The guns were mostly recovered from traffic stops, and by the end of 2006, police were able to slow the homicide surge to an 8 percent increase, but that was still the most in 16 years. This year the homicide rate is holding steady, but city officials say it's still too high.
But is there reason for hope in Newark?
The answer might be found in neighboring East Orange, a smaller New Jersey community in the same county as Newark that shares many of that city's challenges.
Yet in East Orange, there has been a 55 percent decline in violent crime since 2003, including 63 percent fewer murders.
East Orange Police Director Jose Cordero summed up his city's approach. "Using a whole host of new technologies, we are able to adjust almost to the minute to potential criminal trends and patterns that are developing throughout our city," he said, "thereby minimizing our impact and enhancing our ability to make apprehensions and ultimately reduce crime."
New tactics include the use of more sophisticated crime-tracking computers, which alert police to crime hot spots. Surveillance cameras have also been deployed throughout the city, which allow police to expand their reach. Officers in cruisers even have access to the video.
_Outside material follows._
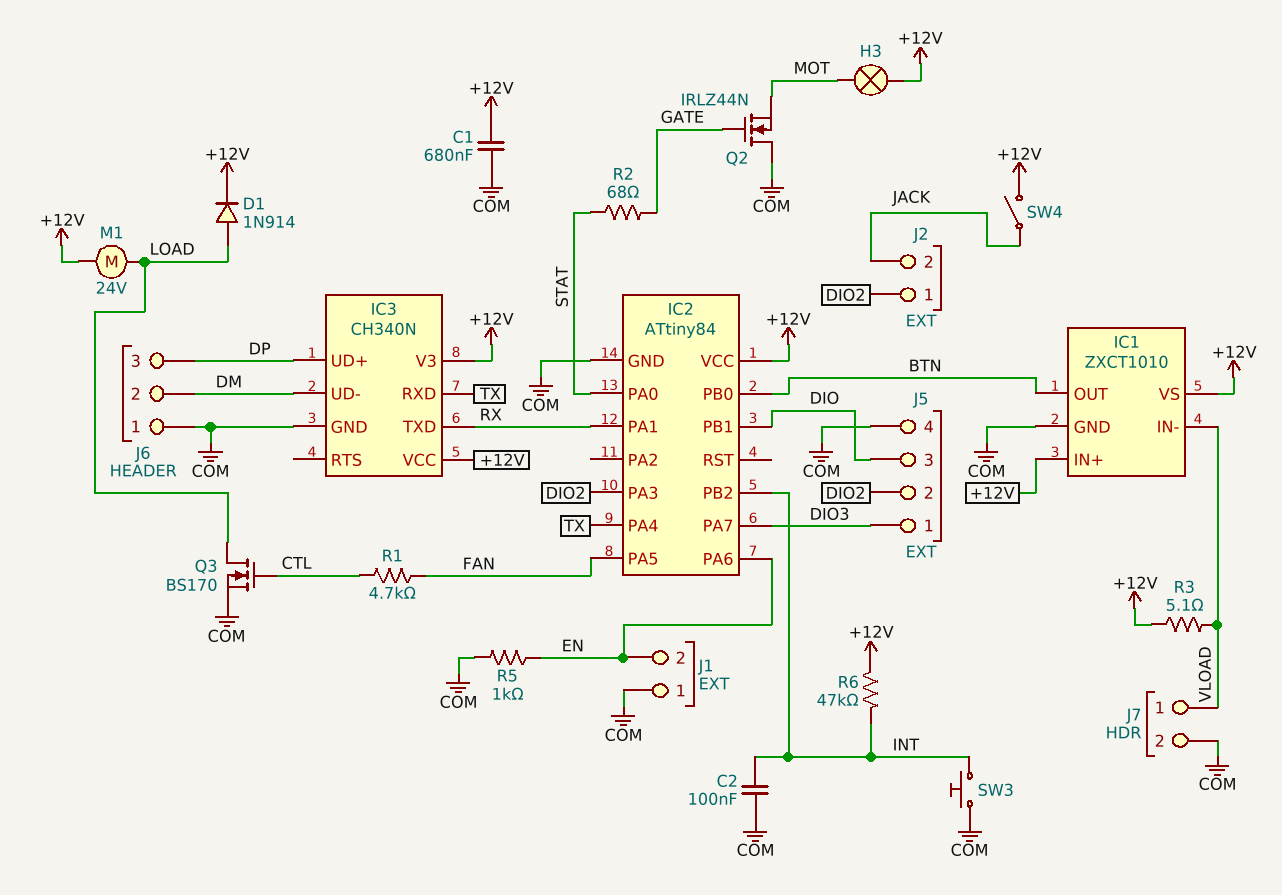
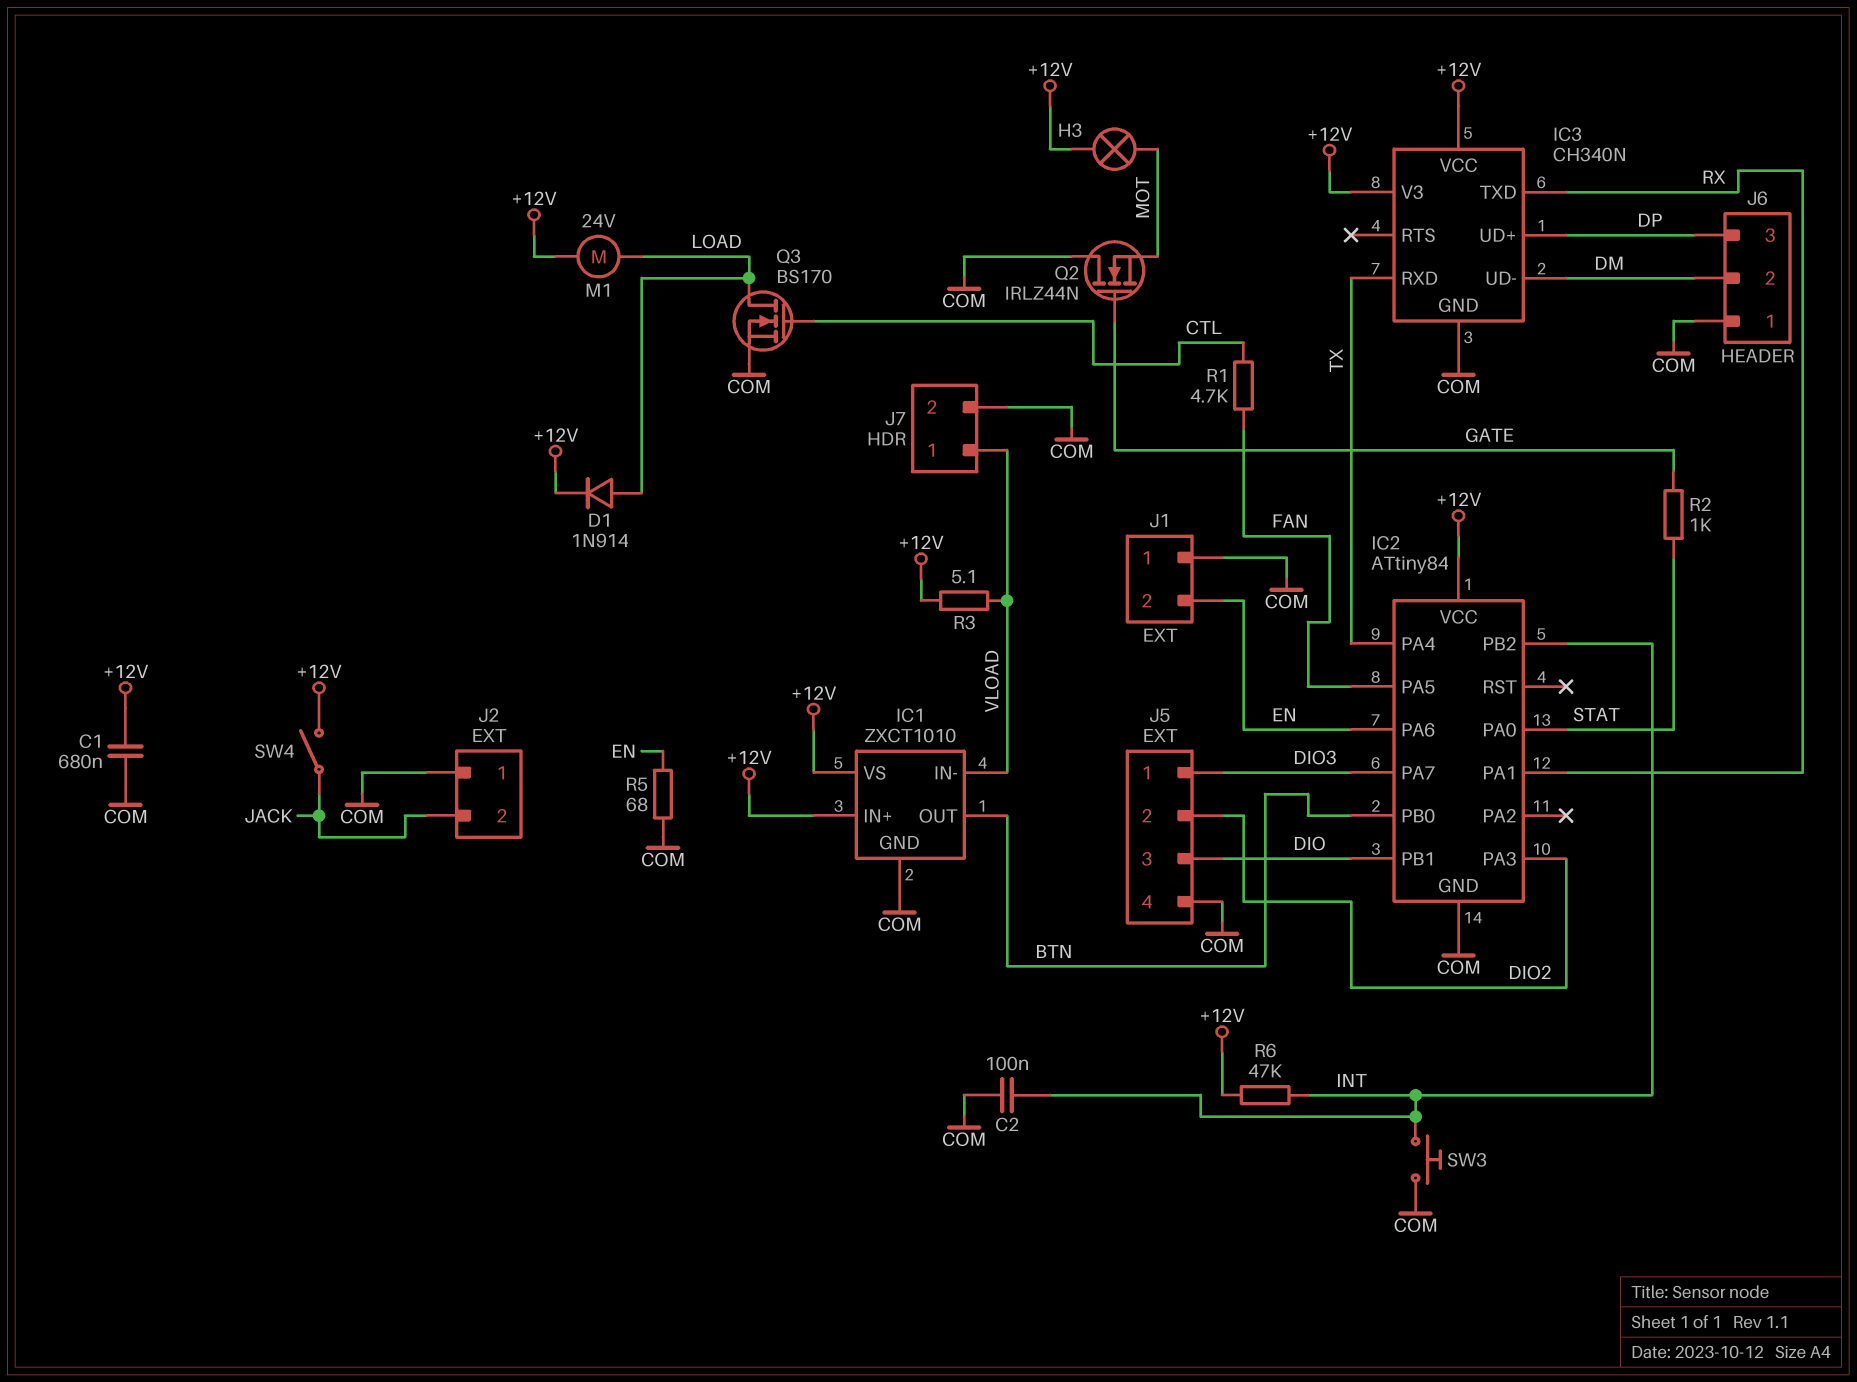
J2 pin 1: DIO2 -> COM
R2: 68 (GATE, STAT) -> 1k (GATE, STAT)
R5: 1k (COM, EN) -> 68 (COM, EN)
"I can use this monitor and take control of the camera and see what's going on around the corner," one officer demonstrated.
And , supersensitive sound sensors were installed around the city to allow police to pinpoint and quickly respond to shootings.
"They have cameras everywhere. It's like night and day. … Things are so much better," said one resident whose street was once overrun by drug dealers and is quiet now.
Newark is planning for a similar overhaul to its crime-fighting system, and hopes to receive the same results.
"This is the United States of America," said Booker. "We as Newarkers have an obligation to show our way out of the darkness. We all have to step up."